Gentle Giant - Peugeot 806 Procar
Kids to school at 9, Spa-Francorchamps at 10.
Touring car racing is something we all know and mostly love. It’s a great blend of technology, driver skill and close racing, and when you throw in some of the best looking car/ livery combinations imaginable, you have the foundations for a fantastic type of motorsport which is sure to win the hearts of fans around the world.
Typically midsize or compact saloons and hatchbacks are entered and there are often a good mix of manufacturer and privateer entries. Sometimes though, people try unusual things and experiment, to varying levels of success. Peugeot Belgique was one team unafraid to think outside the box, and that brings us to the box itself; the 806 Procar.

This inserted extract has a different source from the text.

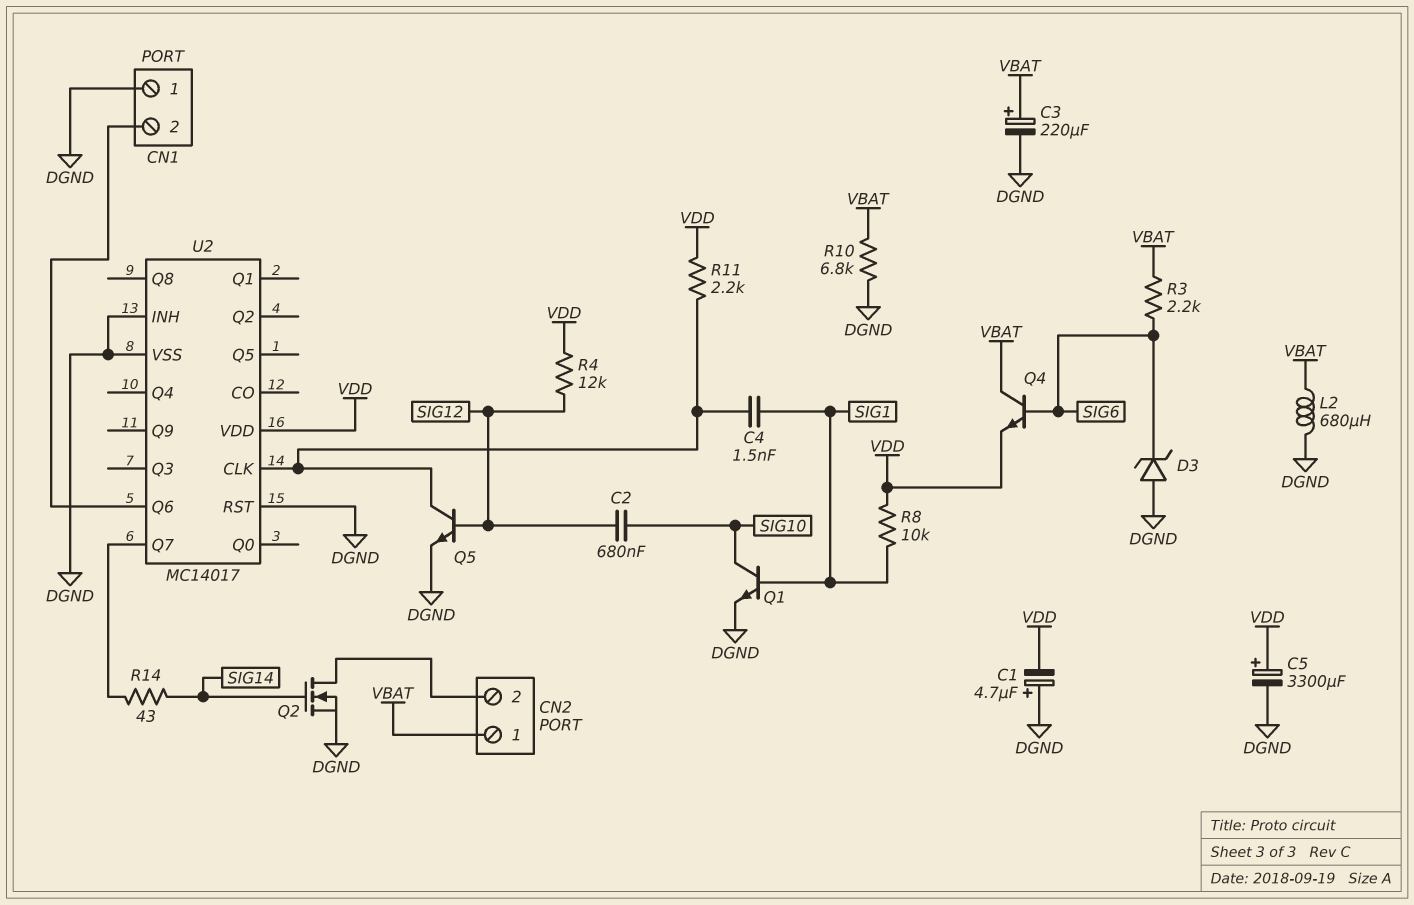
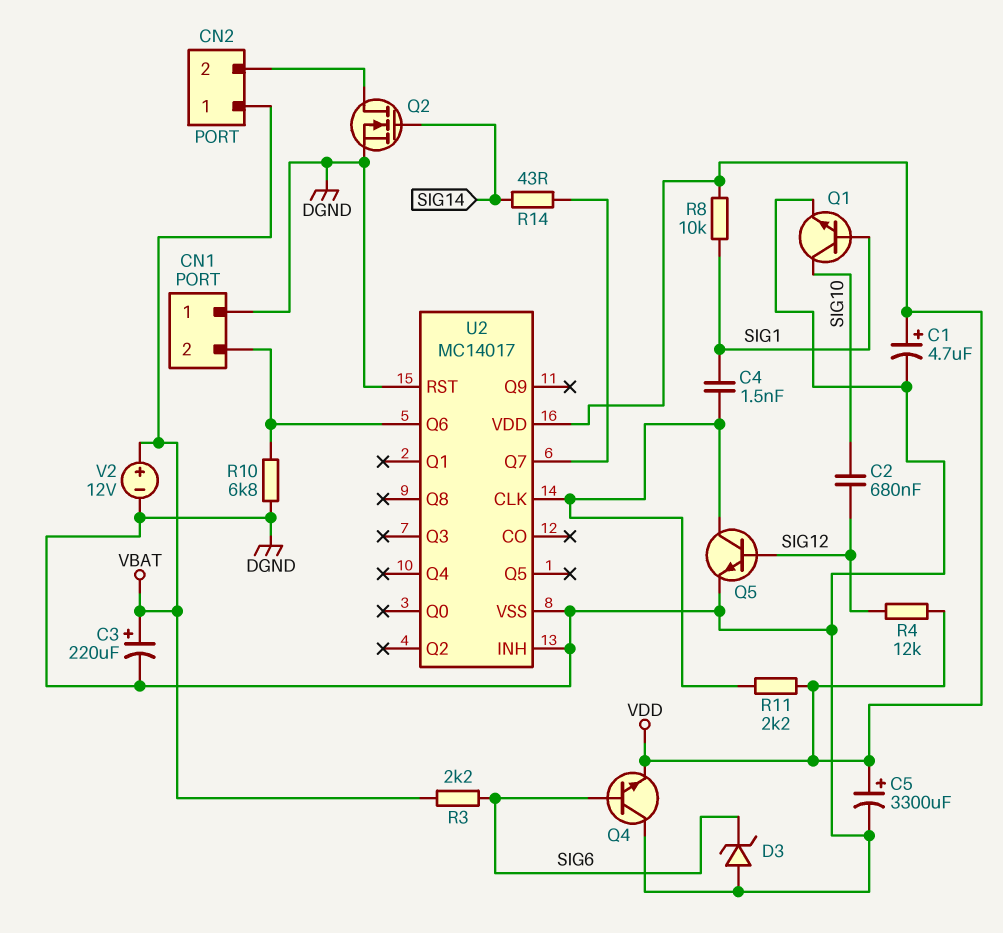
C1: 4.7uF (plus DGND, minus VDD) -> 4.7uF (plus VDD, minus DGND)
L2: 680uH (DGND, VBAT) -> none
Q4: NPN (B SIG6, C VBAT, E VDD) -> NPN (B SIG6, C DGND, E VDD)
R10: 6.8k (DGND, VBAT) -> 6.8k (CN1/2, DGND)
V2: none -> 12V (plus VBAT, minus DGND)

For the 1995 24 Hours of Spa-Francorchamps (in the Belgian Touring Car Series), Peugeot wanted to try something out of the ordinary. They wanted to enter a locally developed car into the Procar 2 category. A third party known as ‘Kronos Racing’ was put in charge of building the car. Of all the options (306, 405 etc.), they naturally chose the manufacturer’s own high riding MPV, the 806.
As is plain to see, a multitude of suspension and running gear modifications were made. Modifications isn’t a fair word really, as the entirety of the car’s underpinnings was taken from a Peugeot 405 Mi16 touring car. The engine was a modified mish mash of Peugeot parts, consisting of a Group A 306 rally car block and a (further modified) head from a Class 2 405. A steel valvetrain was built to replace the flimsy but light titanium ones, and in the end the engine produced all of 260HP, not a bad figure for the era.
After the work was completed, adjudicators deemed the car worthy of participating. It passed all the technical requirements for the category, so was an official Belgian Procar. As the specifications for this class were near identical to those of FIA Class 2 (Supertouring), the van would have been able to go toe to toe with the BTCC’s finest.
Qualifying 12th on the grid overall (3rd in class), the heavyweight instantly shot down any doubters amongst the competition. Indeed, many class rivals thought it should not be allowed to enter, as its high COG lead them to believe it would be a danger on-track, or that just plain and simply wouldn’t be fast enough. The Pug was having none of that, so proceeded to wipe the floor with half the other participants in its class.
During the race itself, the car seemed to let down its amazing qualifying pace with a string of catastrophic mechanical failures. In the first hour, it had to stop because of brake problems among others, and this was followed by an onslaught of problems including the differential being stroppy. Engine mounts started to play up, and in the end the engine itself gave way, forcing Kronos to retire their creation within the first ten hours of racing.
In the end then, Peugeot’s idea didn’t pay off too well. It was an interesting, surprisingly fast concept, but just didn’t last as long as they would have hoped. It’s a shame we no longer see as interesting motorsport entries as we did in the 1990s, they give racing some more flair. Whilst there are still plenty of ways to have exciting, close racing, none of them are as exciting as they’d be with a people carrier fighting for the class lead. In the end, the 806 was deemed a failure, though it still exists today.